“We may be small now, but there was a day…”
“We may not have a lot of impact now, but there was a day…”
“We may be struggling now, but there was a day…”
When a leader begins to make these kinds of wistful, nostalgic reflections it’s a warning sign that vision has been replaced by a memory.
It’s often a sign that leadership is slipping into irrelevance.
The challenge for leaders is that accomplishments of the past are very often the “happy place” for people in the organization. People love to relive achievements of a former time and they’ll cling to these memories at the expense of grasping a new, forward-looking vision.
So how do you move people past their former glories and towards a fresh, exciting new vision?
Effective leaders handle this transition sensitively and masterfully.
Don’t blast the past
It can be frustrating for a forward-looking leader to have to deal with all of this nostalgia. But resist the temptation to cast aspersions on those former glories.
If you begin ridiculing or scoffing at earlier accomplishments you’ll only alienate those you need to bring forward with you.

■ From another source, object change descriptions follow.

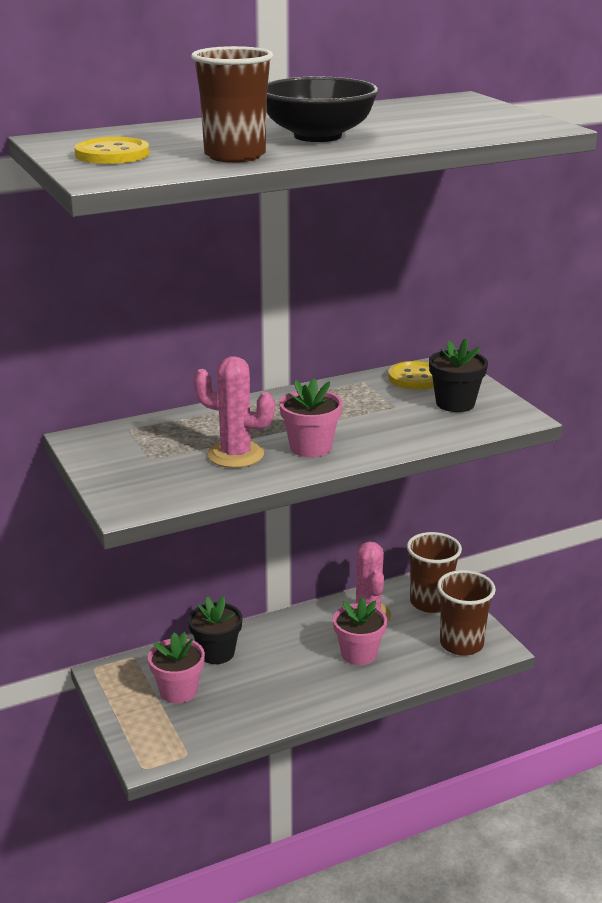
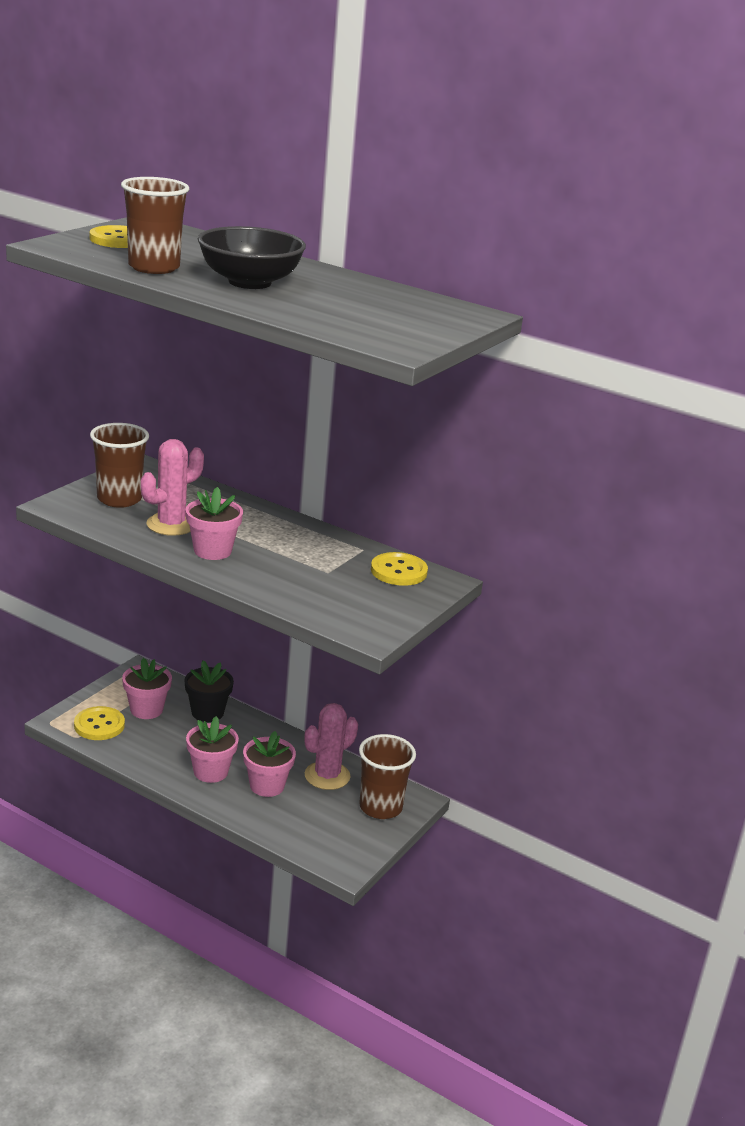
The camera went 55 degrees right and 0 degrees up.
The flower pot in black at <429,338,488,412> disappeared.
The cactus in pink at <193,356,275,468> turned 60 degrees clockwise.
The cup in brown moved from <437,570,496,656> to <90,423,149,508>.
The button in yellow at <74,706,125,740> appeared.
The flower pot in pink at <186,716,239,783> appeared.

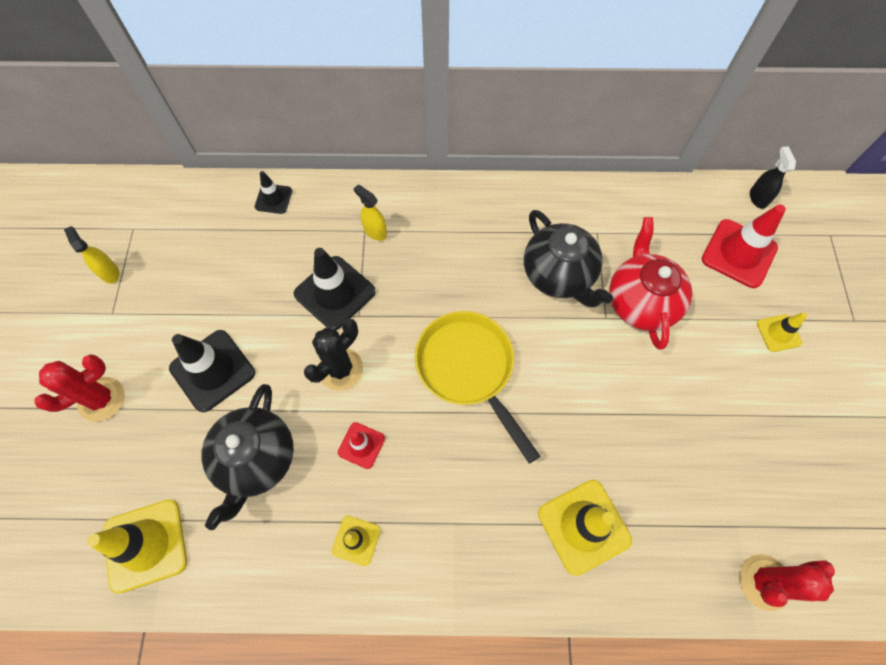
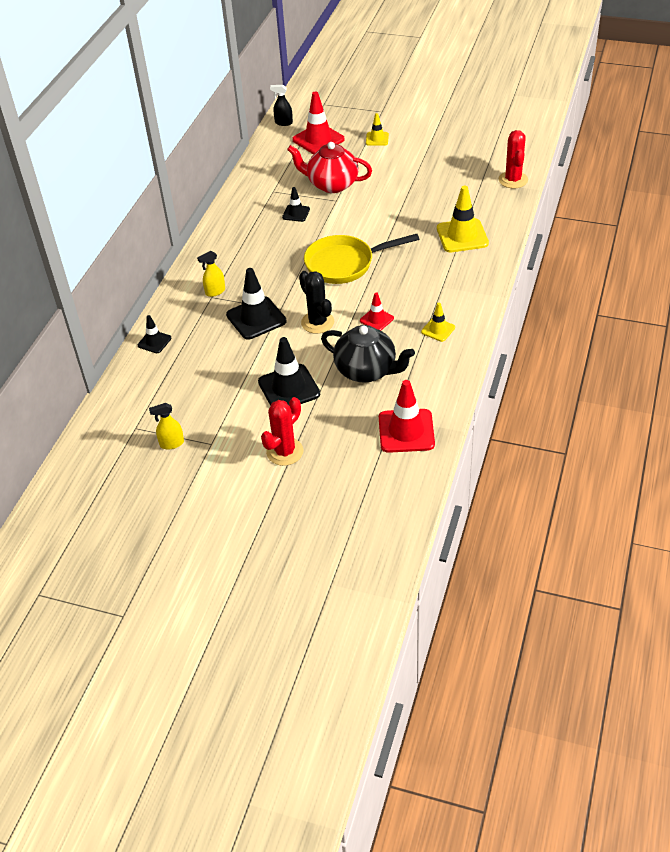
The camera went 70 degrees left and 20 degrees down.
The teapot in black at <524,210,613,307> was replaced by the traffic cone in black at <282,187,310,222>.
The cactus in red at <34,354,125,422> turned 60 degrees clockwise.
The traffic cone in yellow at <87,500,187,593> became the traffic cone in red at <379,380,435,453>.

Celebrate the values, not the accomplishments
Remind people of the important values that were represented in those former achievements.
A leader I knew couldn’t get his people to stop wallowing in the memory of how they had rallied to provide community aide during a natural disaster…15 years ago!
Wisely, he began to remind people that what was worth celebrating was not the activity itself, but the value of community impact it had represented.
Leverage this value to create forward energy
“We lived out that value before…It’s time to live it out again!”
That was the rallying cry my friend used to build a bridge between the former memory and the new vision.
He created discussion forums where people could openly share their own perspective on what an updated, relevant expression of that value might look like today and in the future.
The point is, effective leaders harness the energy of the memory to provide fuel for a new vision.
And when that happens, “There was a day…” will soon become “I have a dream!”
How have you confronted “There was a day” thinking in your leadership?